Point of View in “A Rose for Emily”
A short story fiction is used to understand the complications involved in literary fiction. Point of view, an aspect in fiction will help a reader understand how the author has structured the events in the story. In the short story “A Rose for Emily,” the narrator, William Faulkner uses a first person character to reveal the story of Miss Emily. He unfolds the story through hear-say, gossip, and through the townspeople he also keeps the readers in the dark until the sickening conclusion is exposed.

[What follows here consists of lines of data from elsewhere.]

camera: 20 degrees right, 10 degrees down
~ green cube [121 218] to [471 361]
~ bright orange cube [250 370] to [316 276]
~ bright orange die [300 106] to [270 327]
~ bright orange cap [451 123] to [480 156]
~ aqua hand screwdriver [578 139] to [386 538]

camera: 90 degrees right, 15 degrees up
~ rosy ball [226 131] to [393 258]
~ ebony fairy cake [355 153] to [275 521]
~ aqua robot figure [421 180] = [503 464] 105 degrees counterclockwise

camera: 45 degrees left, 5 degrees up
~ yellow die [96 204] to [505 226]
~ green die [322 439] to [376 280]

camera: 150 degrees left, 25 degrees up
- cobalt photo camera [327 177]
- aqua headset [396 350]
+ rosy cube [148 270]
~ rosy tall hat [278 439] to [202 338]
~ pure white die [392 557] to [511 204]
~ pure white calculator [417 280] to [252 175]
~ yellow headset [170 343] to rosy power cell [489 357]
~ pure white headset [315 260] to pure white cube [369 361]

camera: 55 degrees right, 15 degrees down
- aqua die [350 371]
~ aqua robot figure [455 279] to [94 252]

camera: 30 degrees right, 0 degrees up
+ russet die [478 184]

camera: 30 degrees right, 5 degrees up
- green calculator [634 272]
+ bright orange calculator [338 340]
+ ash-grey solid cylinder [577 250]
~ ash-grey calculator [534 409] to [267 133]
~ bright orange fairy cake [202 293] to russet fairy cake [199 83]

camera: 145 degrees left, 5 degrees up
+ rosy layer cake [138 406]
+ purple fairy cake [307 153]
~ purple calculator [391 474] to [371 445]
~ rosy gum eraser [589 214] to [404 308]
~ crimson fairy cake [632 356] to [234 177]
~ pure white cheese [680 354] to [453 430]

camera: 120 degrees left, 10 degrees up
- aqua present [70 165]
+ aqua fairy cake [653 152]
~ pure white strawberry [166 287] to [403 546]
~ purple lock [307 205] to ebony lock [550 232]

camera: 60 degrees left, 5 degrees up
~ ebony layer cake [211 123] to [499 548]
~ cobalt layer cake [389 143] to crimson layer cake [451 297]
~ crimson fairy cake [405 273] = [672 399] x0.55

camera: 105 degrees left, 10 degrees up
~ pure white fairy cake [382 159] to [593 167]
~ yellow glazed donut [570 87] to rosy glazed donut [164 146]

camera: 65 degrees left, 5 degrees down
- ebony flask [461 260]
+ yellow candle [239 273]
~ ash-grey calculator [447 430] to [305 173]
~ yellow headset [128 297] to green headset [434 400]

William Faulkner’s use of hear-say in his short story, “A Rose for Emily” was when the town and the narrator learned of her purchases at the jewelers. “We learned that Miss Emily had been to the jewelers and ordered a man’s toilet set in silver, with the letters H.B. on each piece. Two days later we learned that she had bought a complete outfit of men’s clothing, including a night shirt” (319). This leads the town to speculate that Miss Emily will marry Homer Barron. “When she had first begun to be seen with Homer Barron, we had said, she will marry him” (319). It was important for the narrator to use gossip in the telling of the story, to show the thoughts of the town people and the narrator. The use of the pronoun “we” was to describe the narrator and the townspeople.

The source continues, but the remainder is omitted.